The Europeans and the British are really good at this stuff. Brussels is the Silicon Valley of regulation, and there are some beautiful things in the GDPR that are very forward thinking and trying to forecast the future issues. For example,when we get to the point of designer humans, there are provisions to protect DNA information in a data context.
There are rules about how data collection disclosures have to be in language that children understand. They believe in and like their government. They pay taxes, they like the services they get, and they like having a governed society.
Wow, that seems like a fantasyland in comparison to America.
America is so anti-government and so pro-business in comparison and so knee-jerk attitude is ‘Oh government couldn’t possibly do a good job of this!’ But that’s such an American idea. Across the pond they actually think that if we put our minds to it we can we can do this. And they did. I mean, it remains to be seen, but the fact that they have forced Facebook to adopt it shows that the only thing that’s going to check the power of Facebook and Google is the EU. It’s the only thing that has the muscle and the cultural values to do it.
Obviously these policies are relatively new, but have you seen some concrete examples of them being effective when it comes to actually checking these seemingly uncheckable tech giants?
Yes, so far, the fines that they have been levied against [these companies] have been not large enough. One of the key things that the GDPR does is increase the fines to a level that will be more than the cost of doing business. So, for Facebook and Google we’re talking about like multiple billions of dollars.
The other thing is the Europeans are not deferential to Silicon Valley because it is not their business. If you watched when Facebook and Google and Twitter got dragged to Congress, the American lawmakers would always — especially the Republicans — open their remarks and spend half of the time gushing over the companies: “Oh you’re so innovative! You’re the engine of our economy! I’m so proud that you’re an American company!”
We need regulators in other countries because you get this nationalist business loyalty, and the U.S. lawmakers just can't stomach the idea of inhibiting an American business.

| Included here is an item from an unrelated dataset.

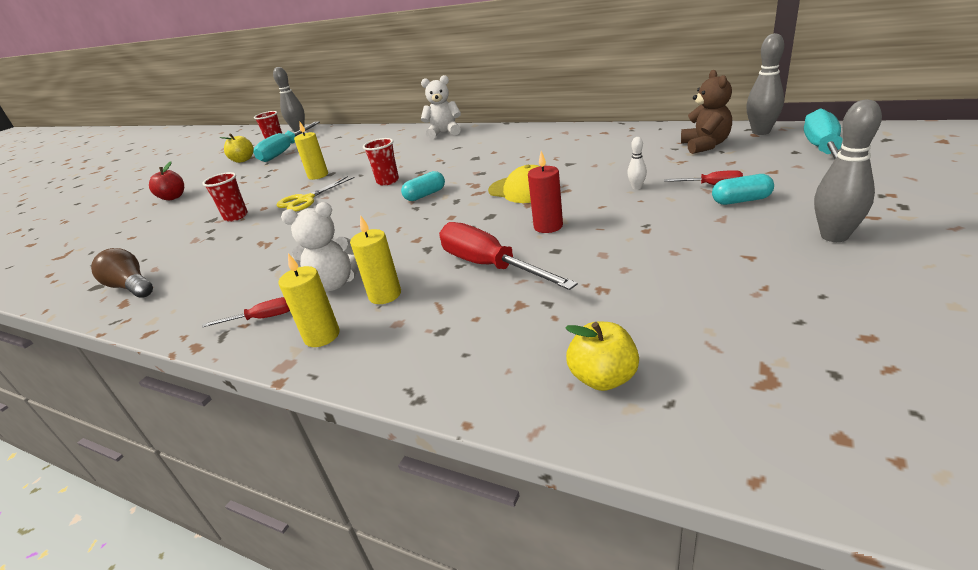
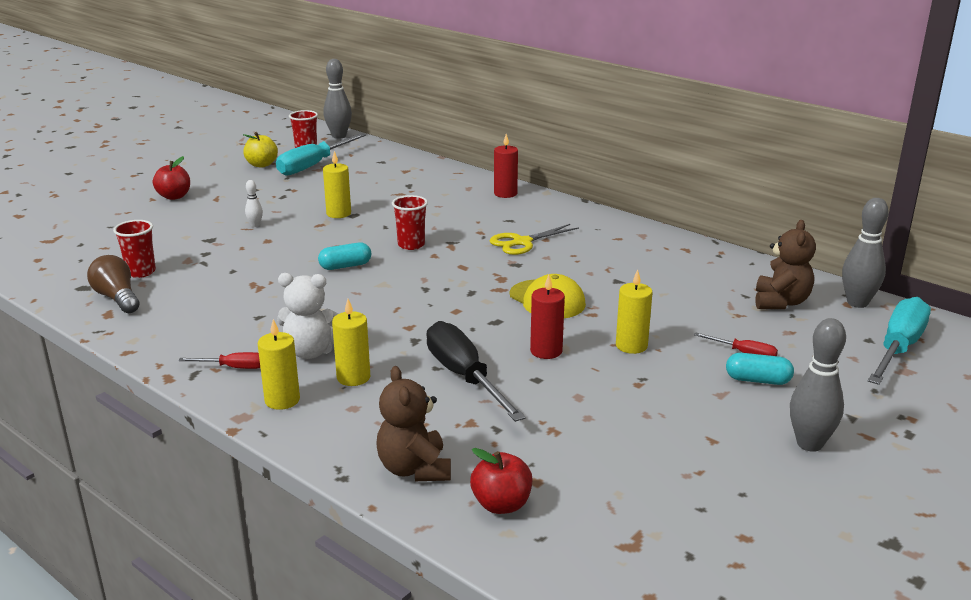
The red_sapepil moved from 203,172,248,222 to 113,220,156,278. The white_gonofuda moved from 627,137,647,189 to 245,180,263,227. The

By comparison, when the parliament came to Washington, D.C. and had the same companies on the front line they had it out! They were asking tough questions and they were not at all like ‘oh you’re so amazing’ I mean, they said a couple of things but there was no deference. We need regulators in other countries because you get this nationalist business loyalty, and the U.S. lawmakers just can’t stomach the idea of inhibiting an American business.
Okay, last question: With all of this in mind, what do you think of the Cambridge Analytica revelations that have recently come to light?
The controversy over whether or not they deleted the Facebook data that they collected with the GSR app is a red herring. Did they delete the models, the algorithms, the software, the intellectual property that they derived from having the data in the first place? That’s the only question that matters.
You have to create a ground truth by putting data in, but then you can get rid of the data because you don’t need it anymore. It was just used to create the model. So somebody could ask you, “Hey did you guys delete the data?” “Yeah, we deleted the data, here, we’ll delete it right in front of you. Here, boom, it’s gone.” But they are not deleting the software that they built from it which actually can exist independently from the data. And so we’re asking the wrong questions, as usual.
This interview has been condensed and edited for clarity.